CEO da Bristol Myers explica por que está investindo bilhões no acordo com a BioNTech

CEO da Bristol Myers explica por que está investindo bilhões no acordo com a BioNTech
Wajeeh Khan
02 de jun. de 2025, 16:55 PM
  • Bristol-Myers anuncia parceria de 11 bilhões de dólares com a BioNTech para o tratamento do câncer.
  • O CEO Boerner considera a equipe como a próxima fronteira em tratamento contra o câncer.
  • Ele apresentou três razões importantes pelas quais a Bristol-Myers optou pela parceria com a BNTX.

A Bristol-Myers Squibb Co (NYSE: BMY) está subindo gradualmente na segunda-feira após anunciar um acordo de US$ 11 bilhões com a BioNTech SE (Nasdaq: BNTX) com o objetivo de transformar o tratamento do câncer.

A gigante farmacêutica anunciou a parceria na ASCO, a maior conferência de oncologia do mundo, em Chicago.

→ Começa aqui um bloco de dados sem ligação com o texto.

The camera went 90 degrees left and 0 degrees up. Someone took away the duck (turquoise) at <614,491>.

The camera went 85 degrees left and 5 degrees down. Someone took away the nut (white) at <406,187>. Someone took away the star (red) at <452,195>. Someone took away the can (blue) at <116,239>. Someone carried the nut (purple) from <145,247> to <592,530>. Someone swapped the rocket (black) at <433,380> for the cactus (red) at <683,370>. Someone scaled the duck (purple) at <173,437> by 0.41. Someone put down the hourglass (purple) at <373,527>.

Apesar da variação de preço de hoje, as ações da BMY estão 25% abaixo de sua máxima anual.

Em entrevista esta manhã à CNBC, Christopher Boerner, CEO da Bristol Myers, apresentou três grandes razões para a colaboração de sucesso com a BioNTech, sediada na Alemanha.

1. Combatendo tumores difíceis de tratar com ciência inovadora

De acordo com Christopher Boerner, o acordo com a BioNTech decorre do compromisso da empresa com uma missão: combater alguns dos tumores sólidos mais difíceis, onde os tratamentos atuais falham.

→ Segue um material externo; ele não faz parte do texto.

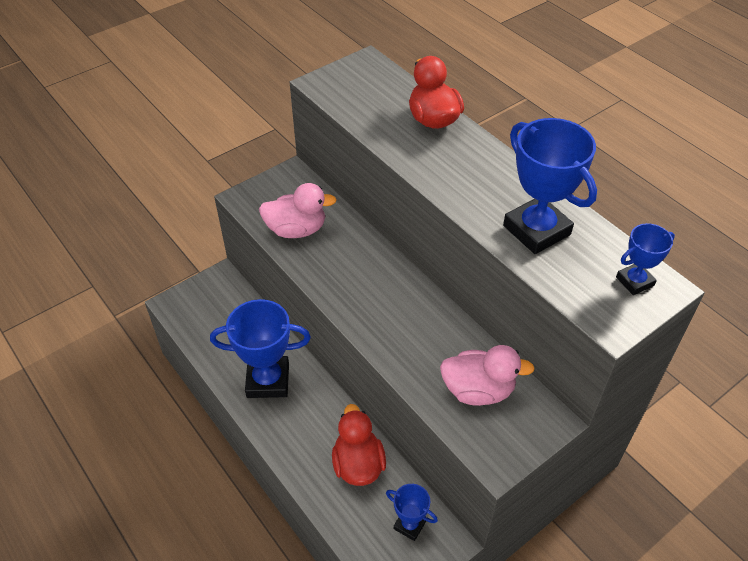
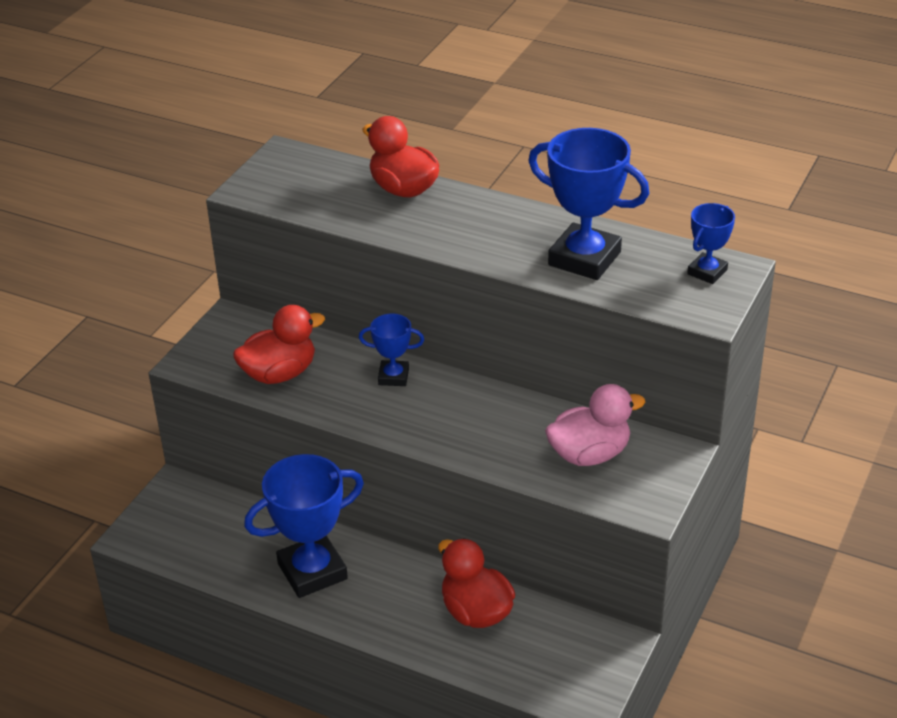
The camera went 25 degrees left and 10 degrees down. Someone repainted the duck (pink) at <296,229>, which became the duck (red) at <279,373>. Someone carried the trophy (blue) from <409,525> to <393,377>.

A colaboração focará em imunoterapias de próxima geração, particularmente anticorpos bisespecíficos que visam melhorar os resultados em cânceres como o de pulmão e o câncer de mama triplo-negativo.

"Isto pode ser a próxima fronteira na área do tratamento do câncer", disse Boerner à CNBC, acrescentando que os medicamentos de imunooncologia (IO) podem ter mudado o cenário para muitos tipos de câncer, mas a remissão duradoura ainda é observada em apenas cerca de 30% dos pacientes.

Isso deixa um grande número de pacientes com necessidades médicas não atendidas – pacientes que a Bristol Myers e a BNTX esperam alcançar.

O cerne da parceria anunciada é um promissor candidato a medicamento que combina a inibição de VEGF e PD-L1 em uma única molécula bispecífica, o que pode levar a respostas mais duradouras.

"Gostamos muito da ciência por trás disso", observou Boerner, classificando a abordagem bispecífica como um potencial divisor de águas.

2. Posicionamento estratégico para obter vantagem de pioneirismo em mercados-chave.

Além da ciência, o acordo também visa obter uma vantagem competitiva.

Durante a entrevista, Boerner destacou a importância do momento certo em um mercado de oncologia repleto de concorrentes, dizendo que o que aprendeu com sua experiência em imuno-oncologia é que "se você quer capturar valor em espaços altamente competitivos, precisa ser o primeiro ou o segundo."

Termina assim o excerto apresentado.